Mittwoch, 22. September 2010, 09:40

Nach einer erholsamen Nacht habe ich heute früh den Weg zum Dachboden (Estrich?) geschafft. Und da zeigte sich, dass die Angelegenheit mit den unterschiedlichen Raddurchmessern anscheinend doch etwas "unübersichtlicher" ist. Bei der 220 sind die ersten beiden meiner Modelle mit kleinen Rädern ausgerüstet, allerdings ohne gekröpfte Kupplungshaken. Bei der 231 hat die (zufällig noch im Hause befindliche) DC-Version kleine Räder und (leicht) gekröpfte Kupplungshaken.
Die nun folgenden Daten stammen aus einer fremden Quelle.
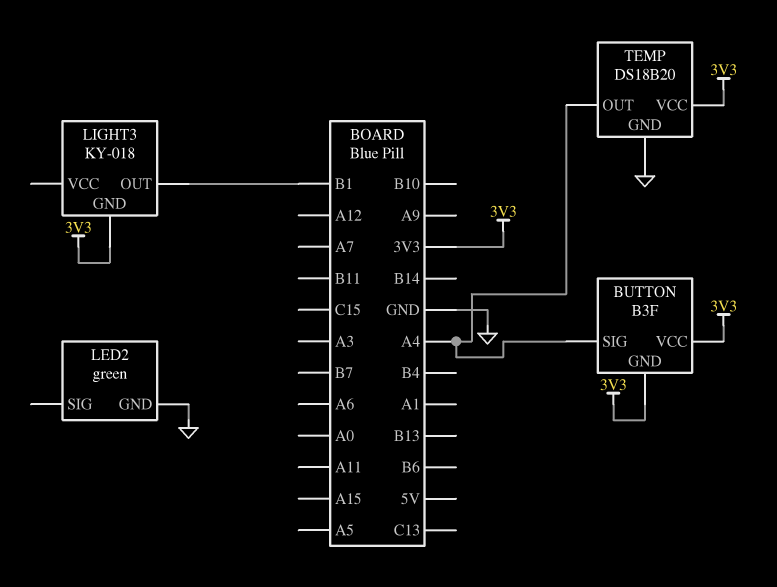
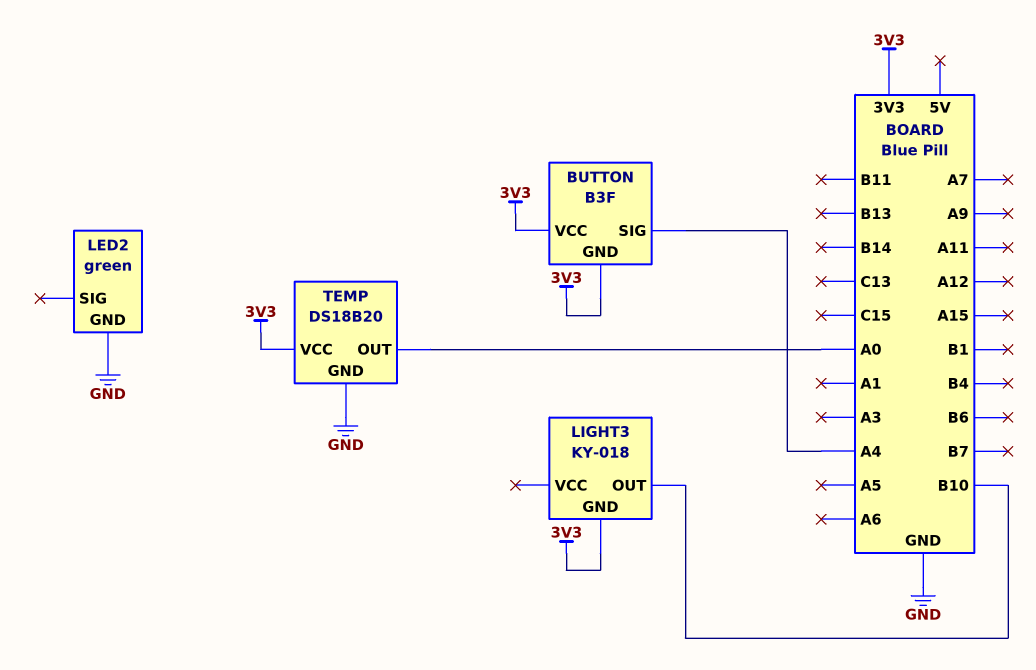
LIGHT3 pin OUT: B1 -> B10
TEMP pin OUT: A4 -> A0

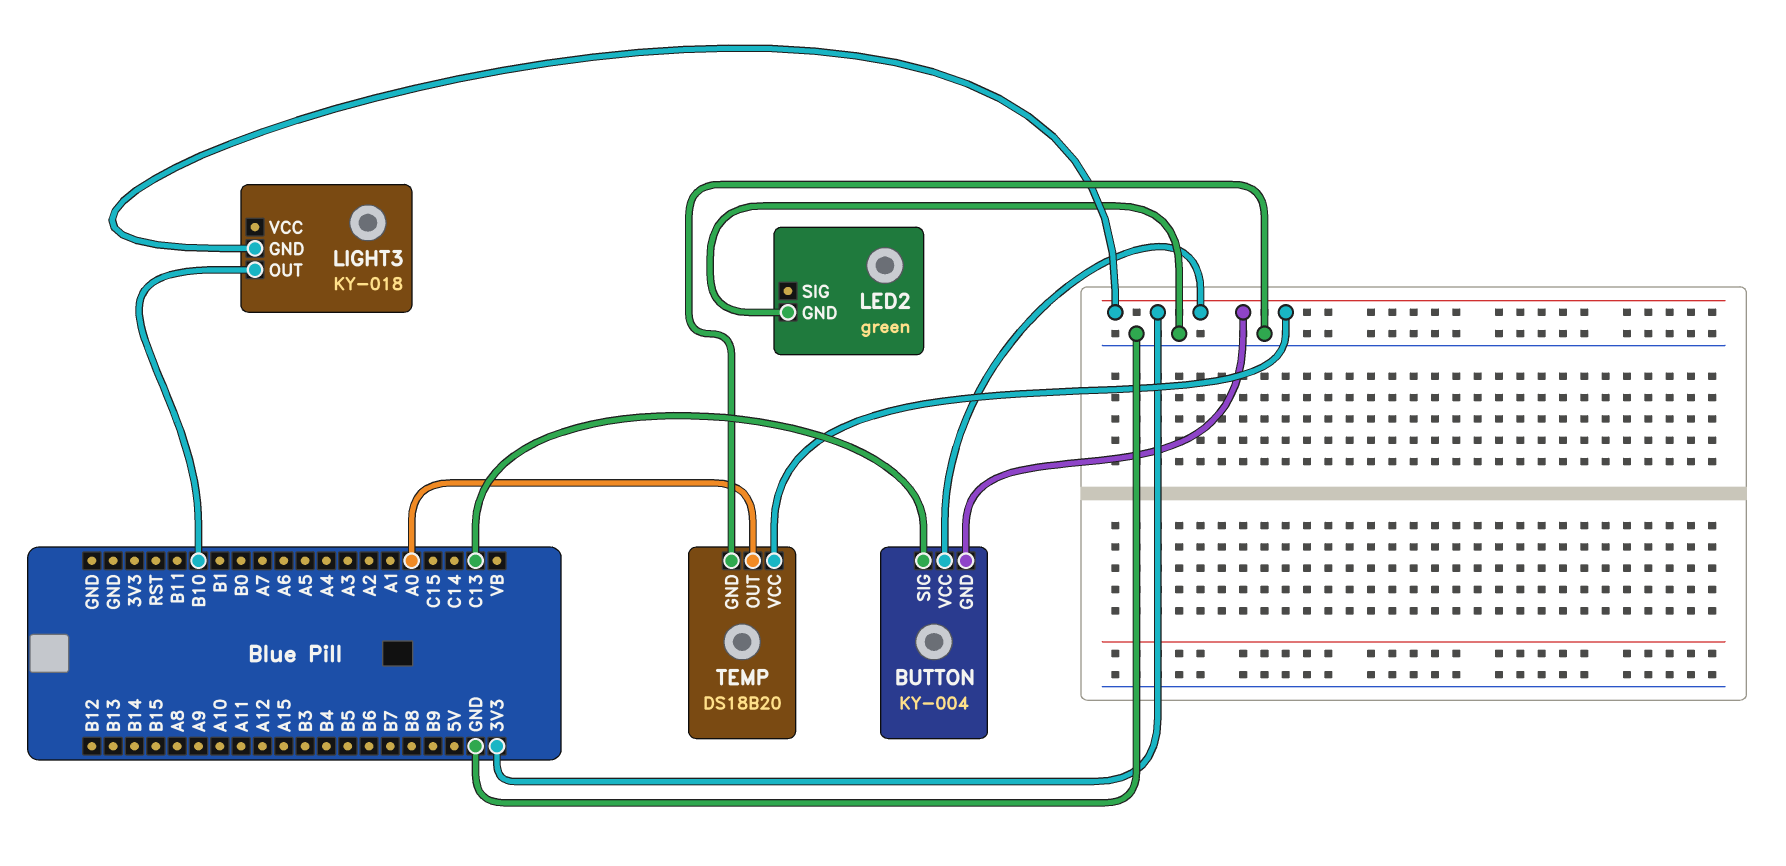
BUTTON: B3F -> KY-004
BUTTON pin SIG: A4 -> C13

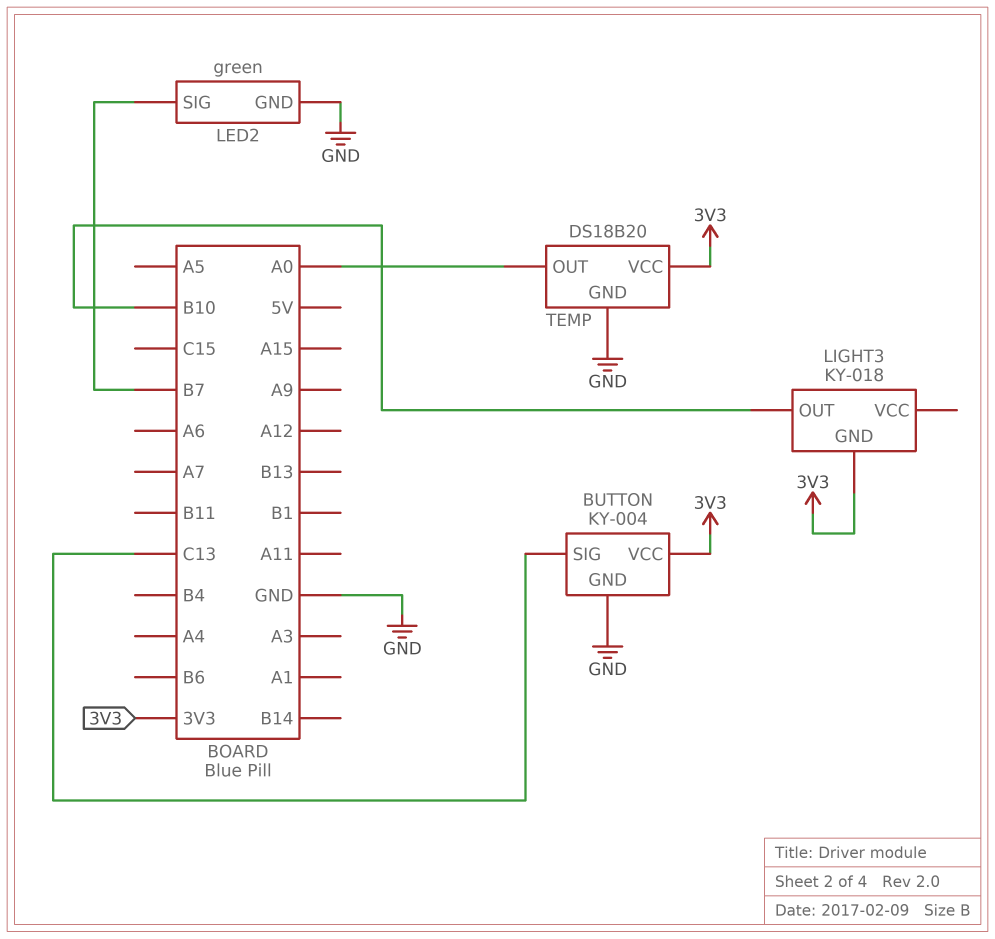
BUTTON pin GND: 3V3 -> GND
LED2 pin SIG: none -> B7

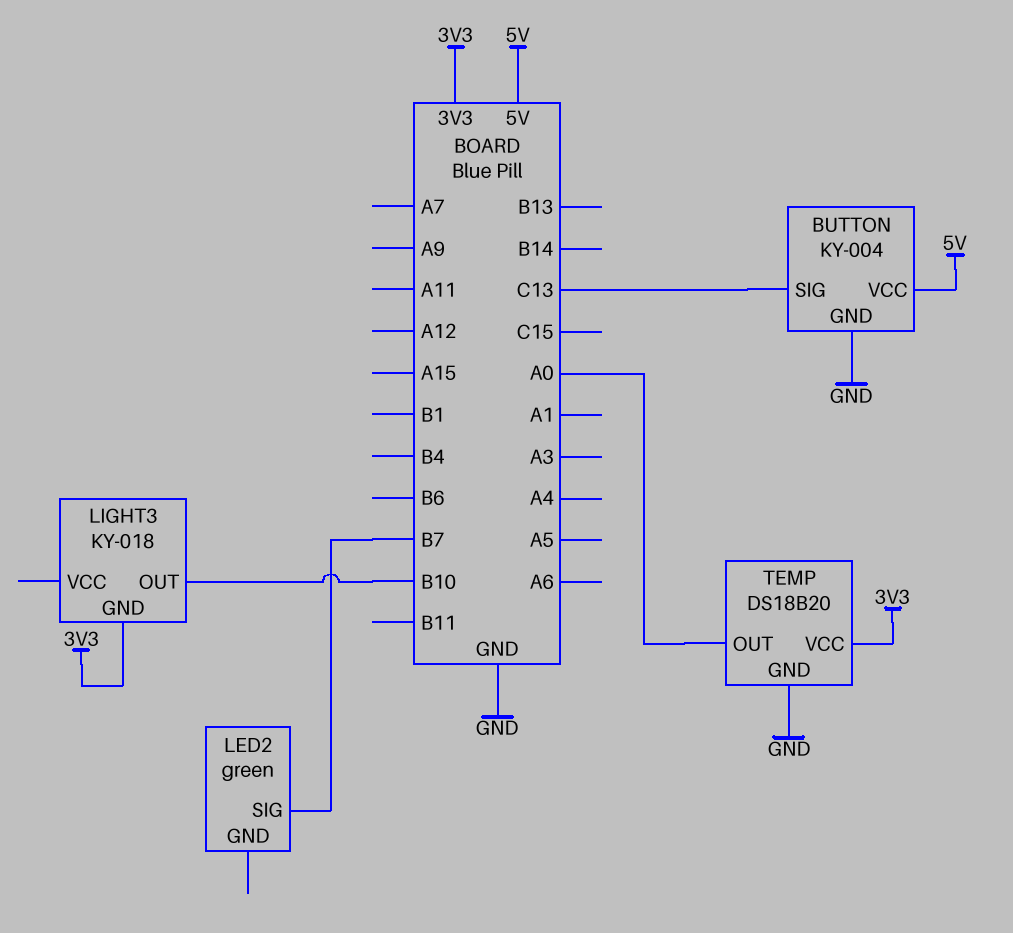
BUTTON pin VCC: 3V3 -> 5V
LED2 pin GND: GND -> none

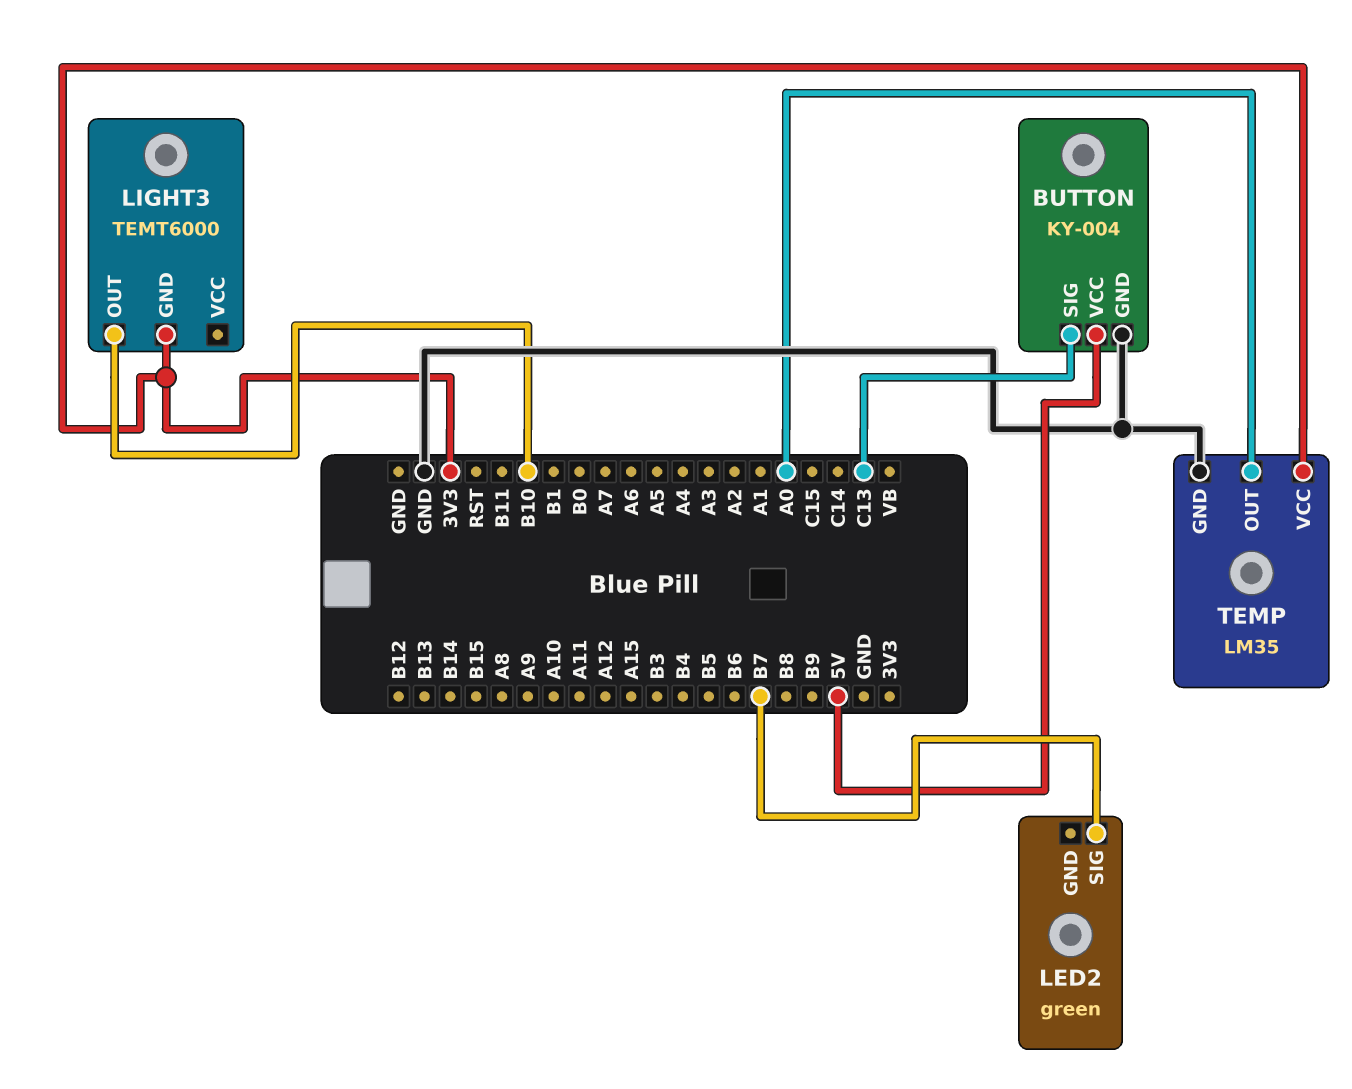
LIGHT3: KY-018 -> TEMT6000
TEMP: DS18B20 -> LM35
Bei den AC-Stücken (230) sind zwei mit kleinen Rädern vorhanden, allerdings mit nicht gekröpften Kupplungshaken und eine (die jüngste) hat Räder mit grösserem Durchmesser.

Sonst fand ich keine Loks (bei den Triebwagen habe ich nicht nachgesehen) mit kleineren Rädern. Es bleibt nun der geschätzten Forumsleitung, evtl. daraus die richtigen Schlüsse zu ziehen bzw. Angaben in der vorzüglichen UNUM-Datenbank evtl. zu korrigieren. In Mörschwil wird man da sicher nicht werterhelfen können, aber vielleicht beim einen oder anderen Sammler alterer HAG-Loks.